Cameron Rasmussen is an educator, researcher, social worker, and facilitator. Cameron is currently a Postdoctoral Fellow at the Social Intervention Group at Columbia School of Social Work, having recently completed his PhD in the Social Welfare program at the CUNY Graduate Center. His research is focused on issues of accountability, restorative and transformative justice, and the intersections of social work and abolition. He is an Associate Director at the Center for Justice at Columbia University where his work is focused on ending the punishment paradigm and advancing approaches to justice rooted in prevention, healing, and accountability.
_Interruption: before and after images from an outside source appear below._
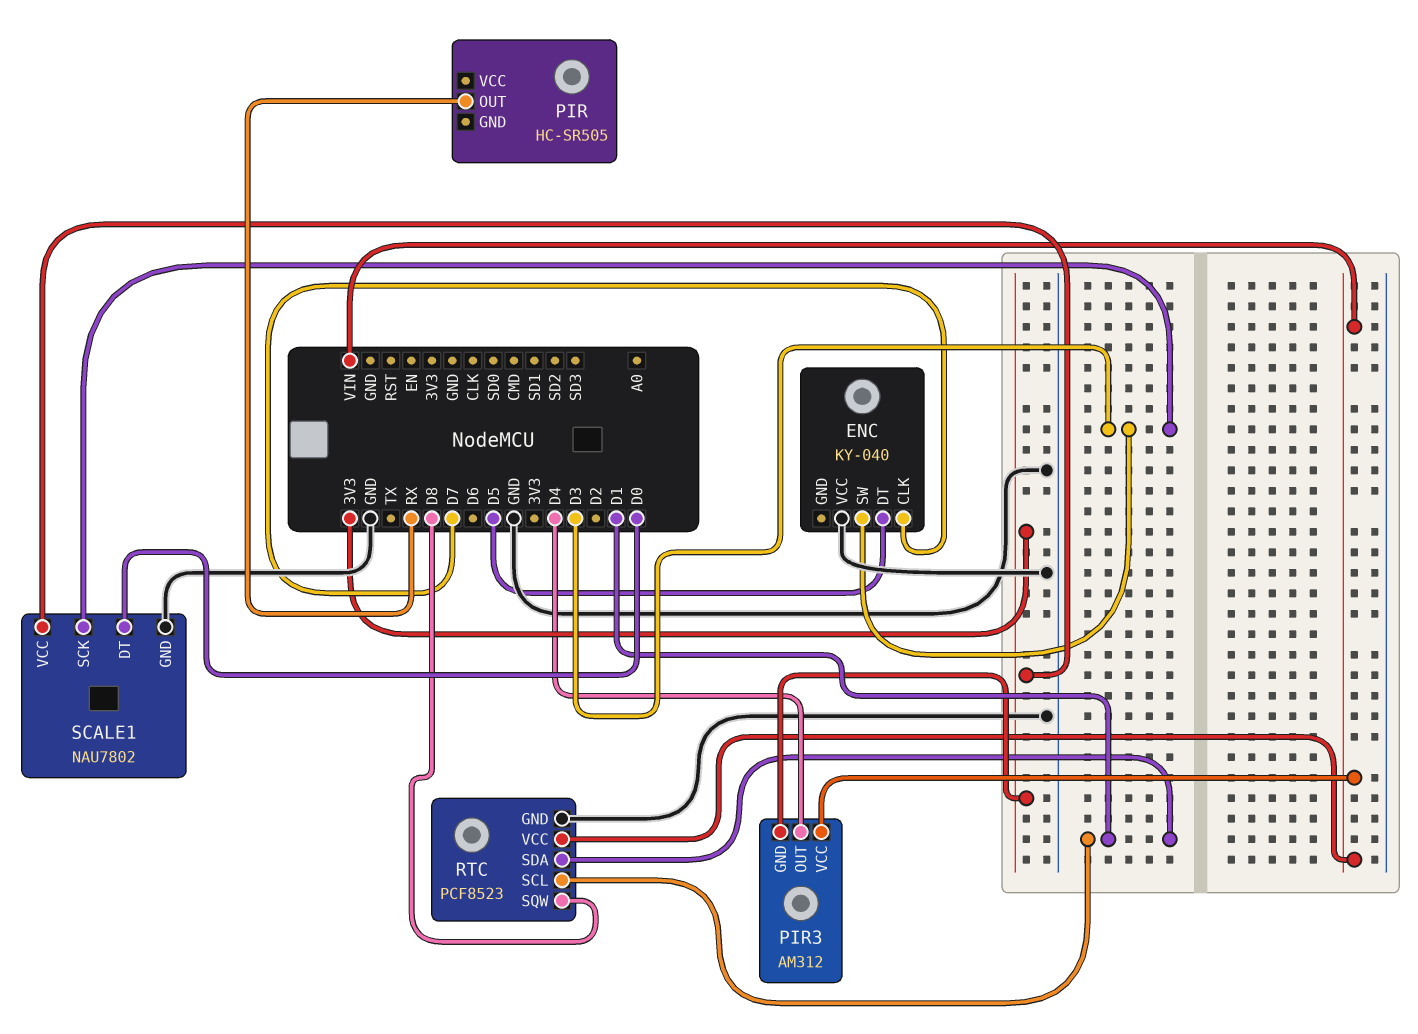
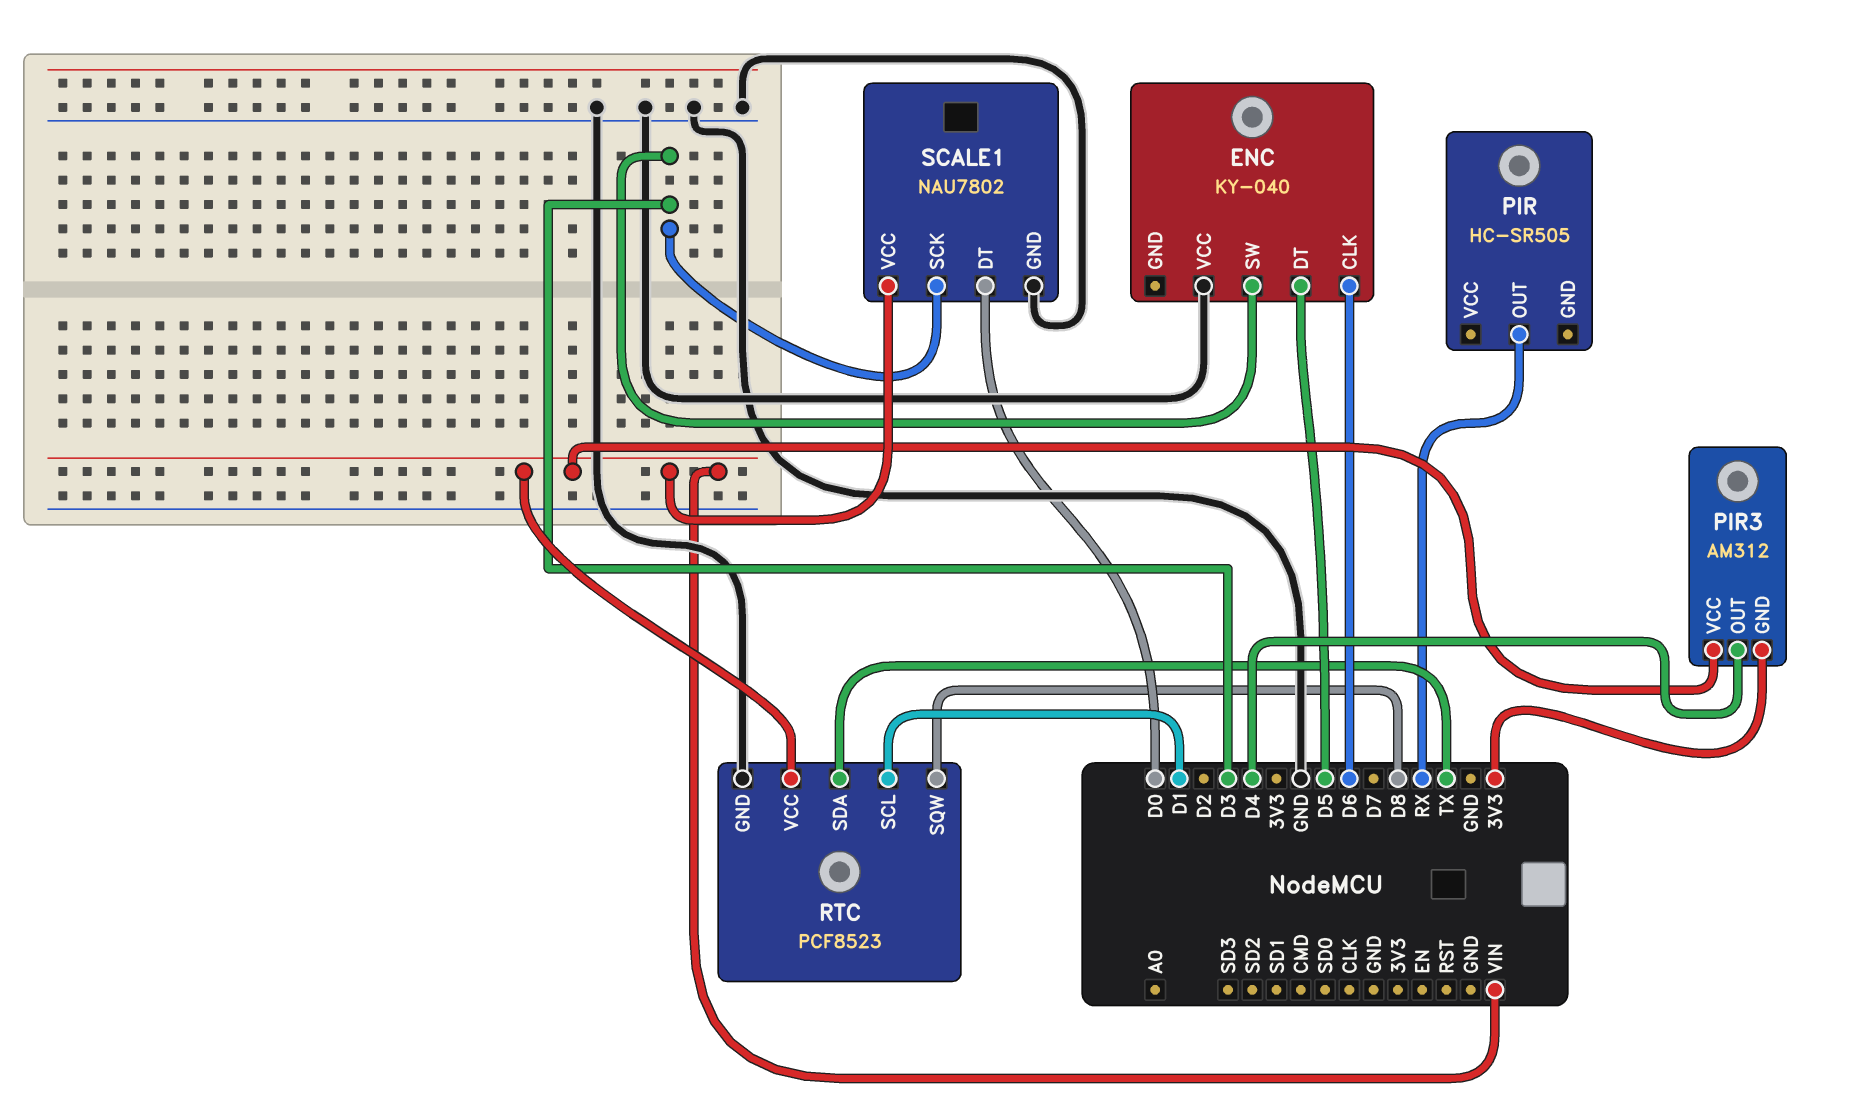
ENC pin CLK: D7 -> D6
RTC pin SDA: D1 -> TX
SCALE1 pin VCC: 3V3 -> VIN

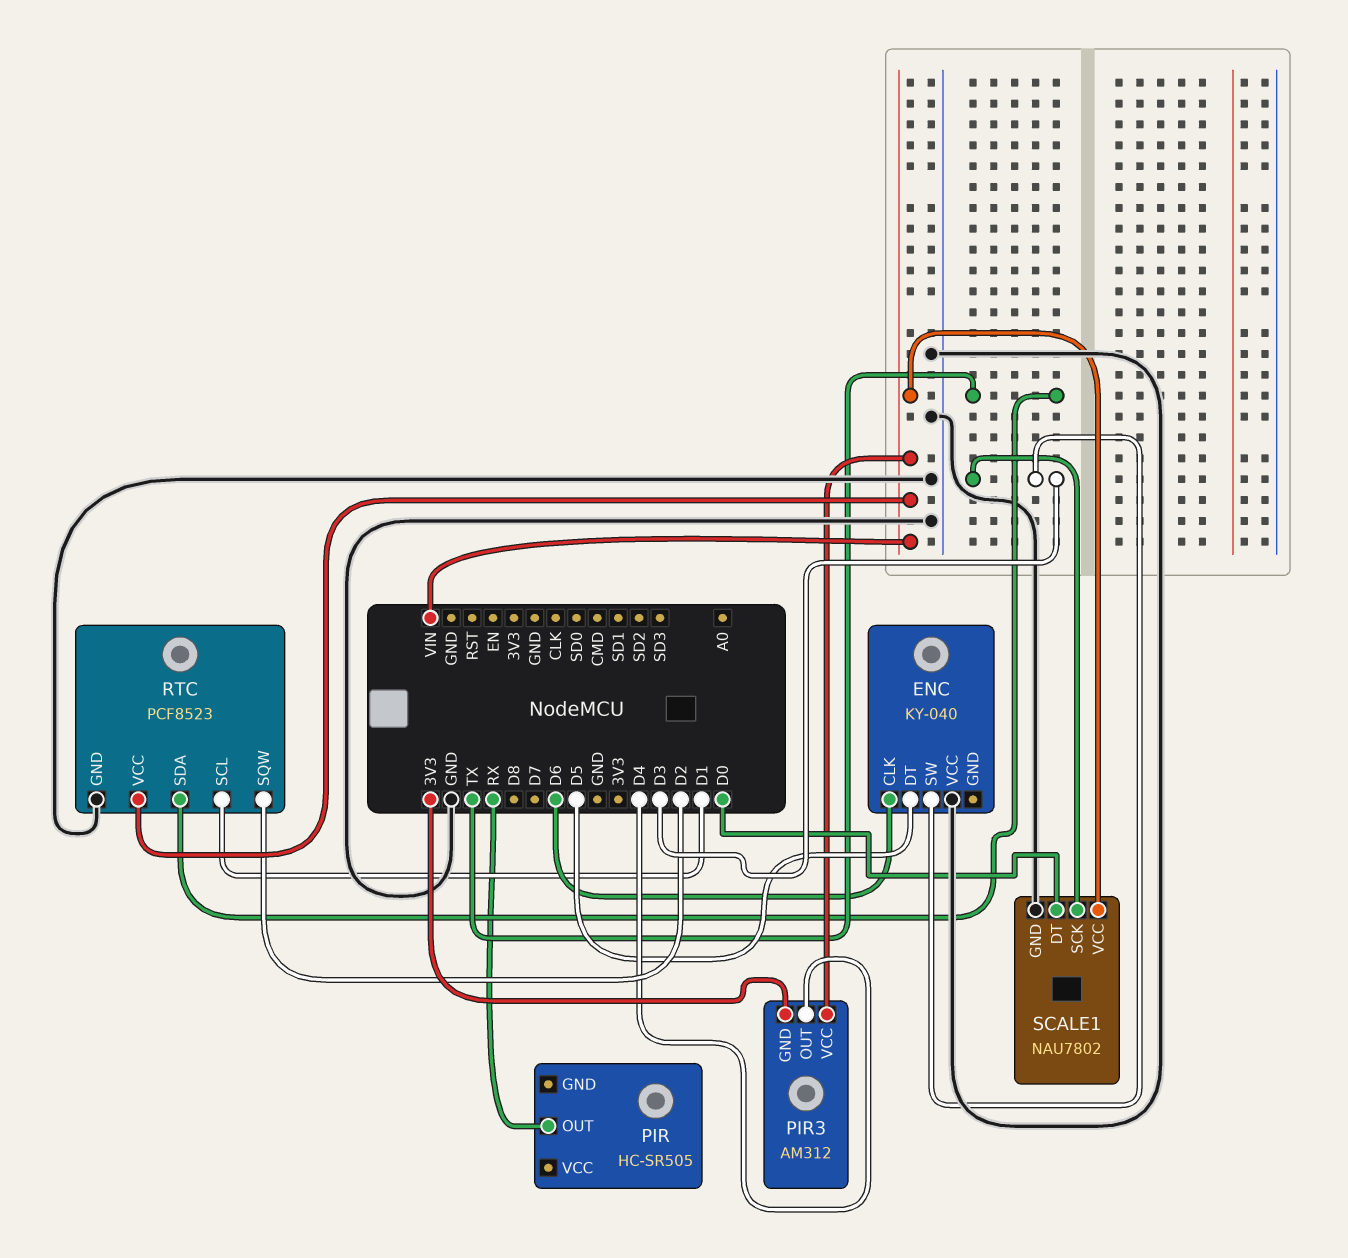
RTC pin SQW: D8 -> D2

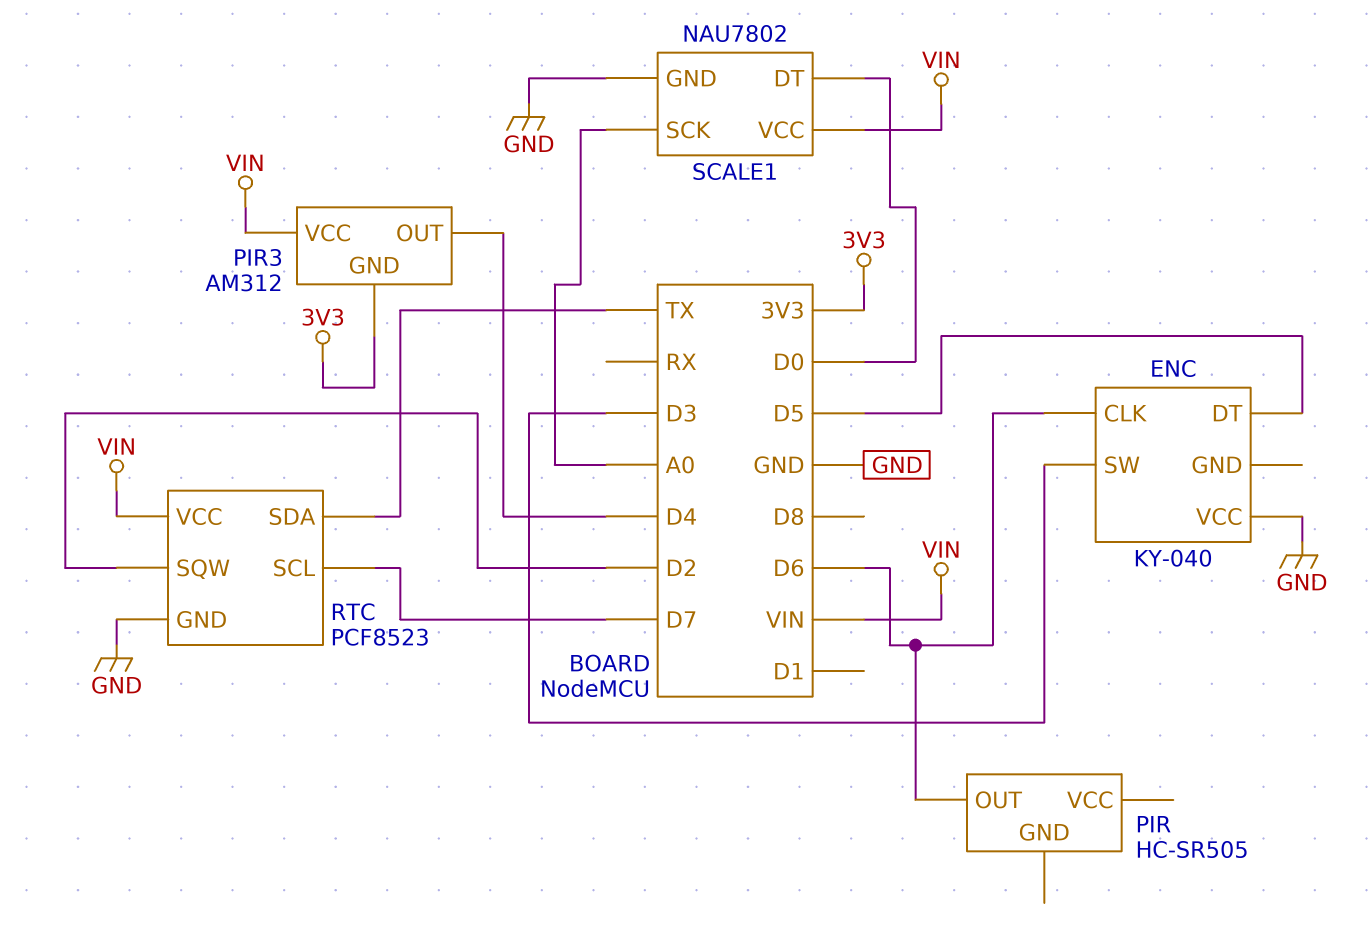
PIR pin OUT: RX -> D6
RTC pin SCL: D1 -> D7
SCALE1 pin SCK: D3 -> A0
Cameron is also a Senior Lecturer at Columbia School of Social Work.

A Native New Yorker from the Bronx, Durrell Malik Washington Sr. is an Abolitionist Social Worker and PhD Candidate at the University of Chicago Crown School of Social Work, Policy, and Practice. Durrell is an interdisciplinary scholar whose research draws from social work, sociological, criminological, developmental and legal theories and perspectives. His research interest lies at the intersections between P.I.C. Abolition, Incarcerated Black Boys, Black families, Reentry and Health. His current dissertation is a Narrative study that investigates how a period of juvenile incarceration shapes Black family life in the United States through the perspective of siblings of formerly incarcerated young people. Durrell is a 2022 American Society of Criminology Ruth D Peterson Fellowship Award Recipient.
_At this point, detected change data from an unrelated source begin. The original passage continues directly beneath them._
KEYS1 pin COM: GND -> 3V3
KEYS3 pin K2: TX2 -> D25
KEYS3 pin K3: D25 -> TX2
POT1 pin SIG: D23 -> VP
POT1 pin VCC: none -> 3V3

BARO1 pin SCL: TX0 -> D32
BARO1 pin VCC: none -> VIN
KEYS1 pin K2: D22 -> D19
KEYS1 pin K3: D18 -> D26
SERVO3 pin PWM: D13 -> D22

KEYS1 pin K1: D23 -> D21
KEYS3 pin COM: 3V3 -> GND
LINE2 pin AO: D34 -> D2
Erin Cloud is a Senior Attorney with Civil Rights Corps, where she focuses on litigation and advocacy challenging family separation by carceral systems such as the family regulation and the criminal legal systems.  Erin comes to CRC, after founding Movement for Family Power, an organization that works to end the policing and punishment of families by the family regulation system. Prior to starting that organization she was a public defender in the Bronx, and a teacher in Baltimore. She has over a decade of experience fighting carceral systems, and has taught a holistic defense clinic at Columbia University and Critical Race Theory at CUNY School of Law. She holds a bachelor’s degree in Spanish Language and Dance from Emory University and a law degree from Fordham University School of Law. Her writing can be found in the CUNY Law Review, The Abolitionist Newspaper by Critical Resistance, and Barnard Center for Research on Women. She also is a mother of two amazing children.